Like lust and luxury, all things lustrous collapsed over the bones of their glass house. The tears and the pain washed anew, could not withstand the force. An early demise. Gifted to them, to their affections that had not blossomed enough. Death was voluntary. Demise the only virtue they had. Amongst silent eye looks and meetings of crushed palms and letters failed to have been sent over. Sparks of pain that had been carved into their fates at their own hands still flew. At night, when the stars refused to be their refuge and kept them painfully stranded from heaven — was when they realized the pain in it's fullest.

Myra's fingers twisted the cobble shaded veil in agony. It stuck between the diamonds of her rings, tearing tiny holes into it every now and then. The heart like this expensive cloth was sensitive and shattered with ease. It was left bruised. It rarely ever healed. Her lips painted carmine pinched together into a frown. The empty muscles of her brain searched for answers to questions she had long lost. Myra's phone dimmed and buzzed in the centre of her lap. The ivory of her dress contrasted the charcoal of her phone. She tapped away at the glossy cover, her fingers seldom stopping.

It had been a lousy forty eight hours since Aryan had given her the deadline. Time had chugged by slow. Almost impossible to pass. Myra had felt the curious glances of her acquaintances, perhaps wondering what had gone on behind the scenes. Aryan had vanished and she was worried — she did not want him to stay in pain because of her pressed attitude. Now, seated in the middle of a pan-asian restaurant Myra awaited his arrival. Her fingers crossed under the gauze of her veil, hoping he would show up. Aryan was fifteen minutes late, and her friends reminded her that he might have stood her up.
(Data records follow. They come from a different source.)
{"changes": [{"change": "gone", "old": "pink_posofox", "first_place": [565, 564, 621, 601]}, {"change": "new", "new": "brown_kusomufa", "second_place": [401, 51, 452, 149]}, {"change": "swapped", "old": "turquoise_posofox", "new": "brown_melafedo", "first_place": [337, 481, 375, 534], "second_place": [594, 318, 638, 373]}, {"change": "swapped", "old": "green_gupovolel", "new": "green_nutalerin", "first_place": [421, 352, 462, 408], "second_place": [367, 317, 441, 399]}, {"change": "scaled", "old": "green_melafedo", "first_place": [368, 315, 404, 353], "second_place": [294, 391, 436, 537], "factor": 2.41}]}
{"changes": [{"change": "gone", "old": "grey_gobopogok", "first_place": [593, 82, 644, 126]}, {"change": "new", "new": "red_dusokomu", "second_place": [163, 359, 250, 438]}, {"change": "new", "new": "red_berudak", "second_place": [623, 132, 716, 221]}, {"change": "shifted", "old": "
He's not like that, she had told them in the man's defense. Her tone guarded and cold.

How much do you know him? They had reiterated. Tearing her heart into pieces more than one.
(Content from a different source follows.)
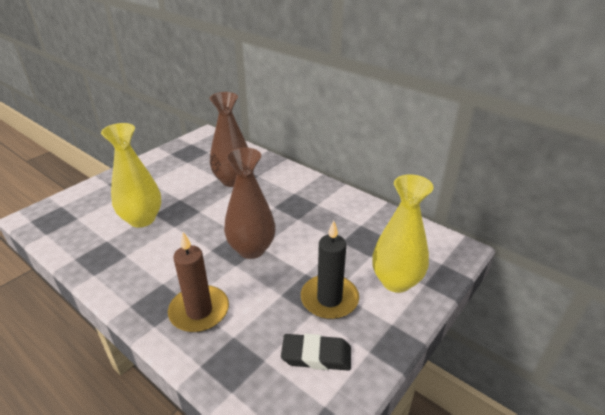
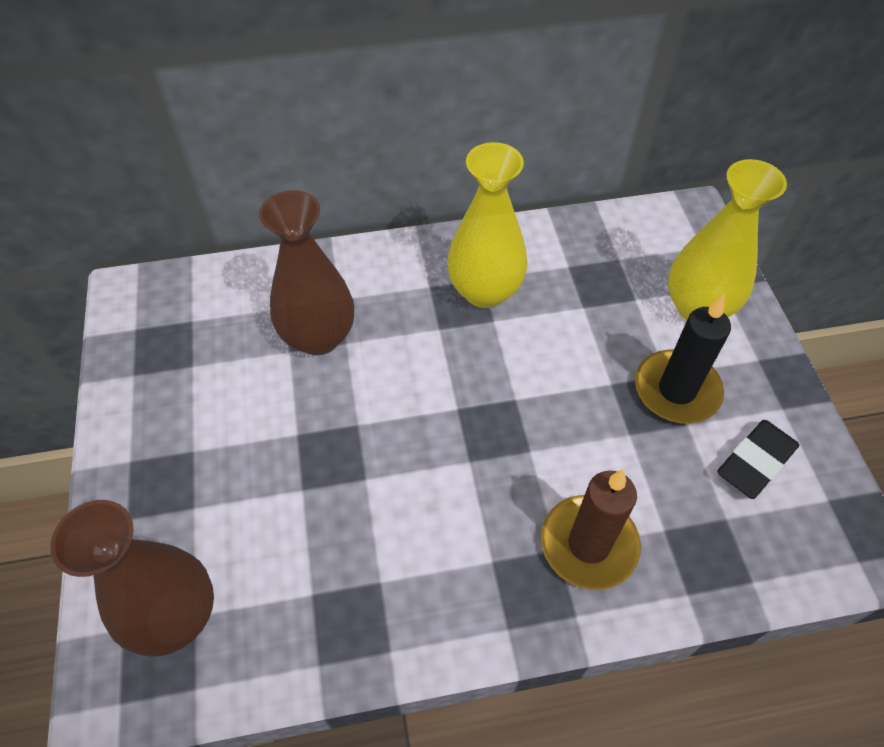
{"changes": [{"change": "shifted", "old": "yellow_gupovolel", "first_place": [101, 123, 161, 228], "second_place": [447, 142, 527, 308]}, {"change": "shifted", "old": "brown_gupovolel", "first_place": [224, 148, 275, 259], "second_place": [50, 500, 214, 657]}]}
Sipping the cold water once more, her nerves frazzled under the façade of her prepped skin. The thrumming of her heart reached the ends of her hair, her irises dimmed in pain and goosebumps erupted all across her being. Myra felt trapped inside the world she had woven for herself. Despite the dreams of sweet love, and fairytales ; Myra had built herself a nightmare. She were the ravenous beast and Aryan the damsel in distress. Tapping away at the linoleum table cloth and twisting the life out of her red napkin she counted down to ten. If he came — well and good. If he didn't, she would walk away and erase herself from his life — as he had asked — as she deserved.

"Ahem!"

The sounds of a forced cough brought Myra out of her tyrannical thoughts. Blinking back into reality she stood up from her chair with a step too harsh, dropping her water all over her shirt. Using the stained napkin to wipe it off, whilst he stood in silence, observing her from underneath his hooded eyes.

"I'm sorry — sorry I'm just all over the place." She stuttered.

Aryan chuckled at that, shaking his head, helping her sit back in place. His hands lingered for a moment more on top of her seat, before drifted into place in front of her. On the edge of his tongue he could taste her anxiousness.